Liquid and Gas Phase Laboratory Testing of 1-Butene Rich Fischer-Tropsch Feed over Solid Phosphoric Acid on Kieselguhr

Johann David Rademan, Fischer-Tropsch Refinery Catalysis, Sasol Technology Research and Development, Klasie Havenga Road, Sasolburg, South Africa

Solid Phosphoric Acid (SPA) is commercially used for the oligomerisation of C2-C5 olefins to produce motor-gasoline. It is also used for the alkylation of benzene and toluene with propene to produce cumene and cymene. It is a critical unit in a Fischer-Tropsch (FT) fuels refinery for the production of motor gasoline [1]. Despite SPA oligomerisation being a mature technology, it's application in FT refining has brought new insights with regard to the products formed from the highly olefinic FT feed material. The olefinic motor gasoline produced must also be hydrogenated to meet the olefin specifications of the final gasoline product, which results in a large drop in RON value from the olefin rich gasoline (96 RON) to the hydrogenated gasoline (40-90 RON) [2]. It is therefore critical to monitor fuel properties during laboratory test work and understand how molecules that have a high RON value even after hydrogenation can be produced and retained.

For economic reasons laboratory test work is always done at the smallest scale possible. This sometimes introduces experimental difficulties unrelated to commercial scale operation. When dealing with a gaseous feed that can be liquefied during the process, pressure control becomes difficult. This can be overcome by co-feeding a non-condensible inert (like nitrogen) or by changing the hardware. Again for reasons of cost, the former is preferred. The commercial plant, however, does not make use of nitrogen and the addition of nitrogen further complicates matters in that it contributes to shifting the reaction to the gas phase through the entire test reactor. In commercial operation the feed material is in the gas phase at inlet reaction conditions but as more condensed products is formed in the reactor the phase composition changes, eventually becoming liquid phase only. This complicates the hydrodynamic description of the reaction system [3].
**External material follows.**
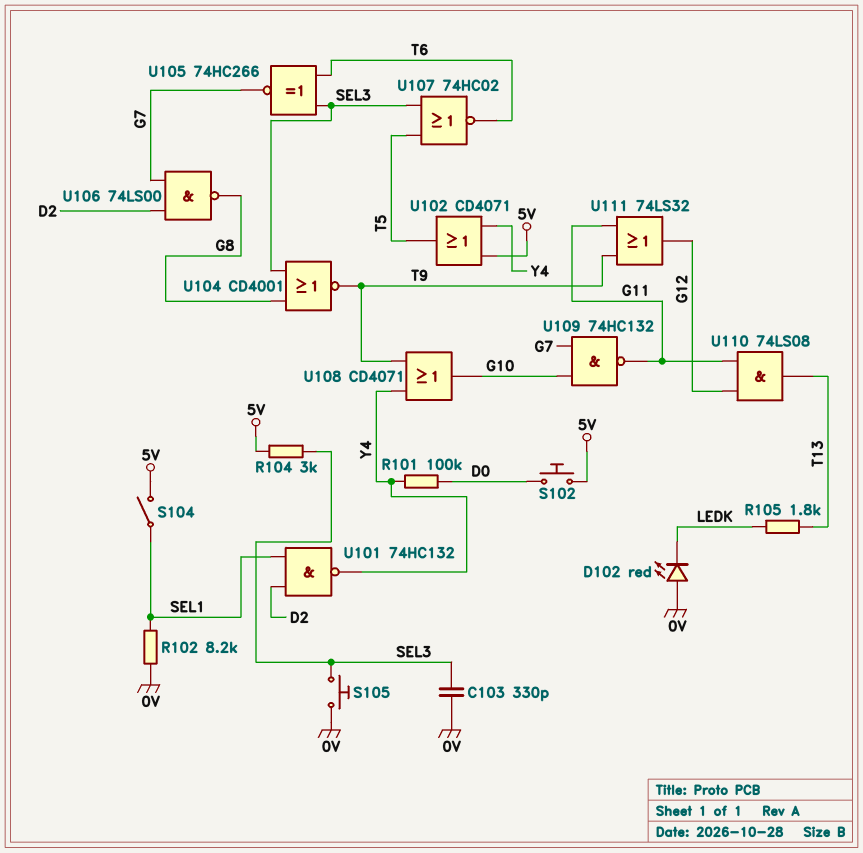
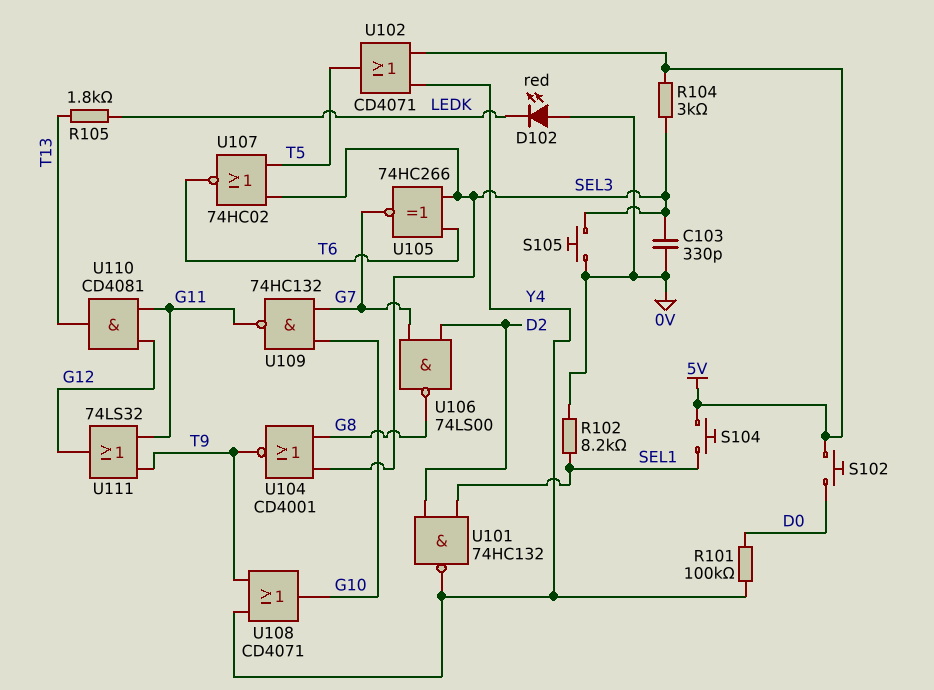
S104: switch (5V, SEL1) -> button (5V, SEL1)
U110: AND 74LS08 (in G11, in G12, out T13) -> AND CD4081 (in G11, in G12, out T13)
This difference in reaction phase composition was investigated to determine if the reaction system was sensitive to the hydrodynamics, resulting in changes with respect to product fuel properties, using the nitrogen as co-feed in laboratory reactors. The liquid phase testing consisted of pumping the liquefied gas (excluding the nitrogen co-feed) to the reactor under reaction pressure and modifying the product work-up section by removing the high pressure knockout and level control section. The product stream from the reactor then passes through a single control valve for pressure control. In both cases liquid and gaseous products were collected at atmospheric conditions and the liquid product was hydrogenated to determine final fuel properties.

Conversions obtained showed some differences for the two modus operandi and small differences were observed in the final hydrogenated fuel properties. The reaction phases were investigated showing clear differences in the hydrodynamic behaviour of the two feed cases and the molecular product distribution was also investigated, to determine and explain changes in the product composition.

[1] Steynberg, A.P.; Dry, M.E. Fischer-Tropsch Technology; Elsevier: Amsterdam, 2004. [2] De Klerk, A.; Engelbrecht, D.J.; Boikanyo, H. Ind. Eng. Chem. Res. 2004, 43, 7449. [3] Golombok, M.; De Bruijn, J. Trans. IChemE, 2000, 78A, 145.